Frankmusik singles chronology
| "Better Off as Two" (2009) | "Confusion Girl" (2009) | "I Got Soul" (2009) |

= Confusion Girl =

'Confusion Girl' is a song by British electropop singer Frankmusik from his debut album Complete Me, which was released on 3 August 2009.

==Song information==
The song was released on 19 July 2009 and received significant airplay. It featured on Radio 1's 'A List' prior to its release.

==Music video==
The music video consists of Frankmusik (real name Vincent Frank) walking around town trying to find the woman he had lost, played by Holly Valance, whom he tracks down by the end of the video.

The video shows him being completely oblivious to what is going on around him, as he is so caught up in his search for his love interest.

It was filmed on location in Mile End Park and Clinton Road, Mile End, London.

==Track listings and formats==
UK CD single
1. Confusion Girl
2. Confusion Girl (vs Tinchy Stryder)
3. It's a Sin (Pet Shop Boys Cover)
4. Confusion Girl (Original Demo Version)

Digital Download 1 (iTunes)
Confusion Girl (Shame Shame Shame) - Single
1. Confusion Girl
2. Such Great Heights (The Postal Service Cover)

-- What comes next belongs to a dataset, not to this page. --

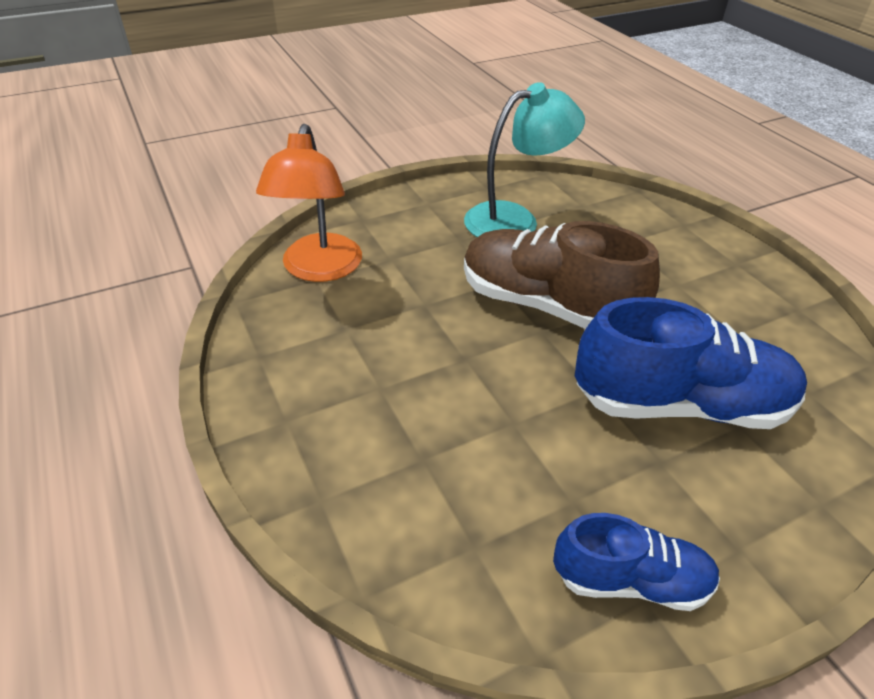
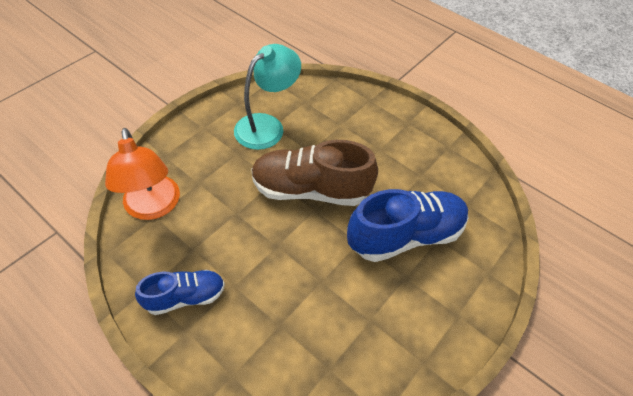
camera: 25 degrees left, 10 degrees up
(630, 580) = (413, 355): blue shoe -> blue shoe (185, 297)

Digital Download 2 (iTunes)
Confusion Girl (Shame Shame Shame) EP
1. Confusion Girl (Radio Edit)
2. Confusion Girl (Tinchy Stryder version)
3. Confusion Girl (Riffs and Rays remix feat. Tinchy Stryder)
4. Confusion Girl (Confused Boy Dub) knob boy
5. Confusion Girl (Crimes Against Disco Remix)
6. Confusion Girl (Don Diablo Loves to Slowdance remix)

==Charts==
The song entered the UK Singles Chart at number 29 on 26 July 2009.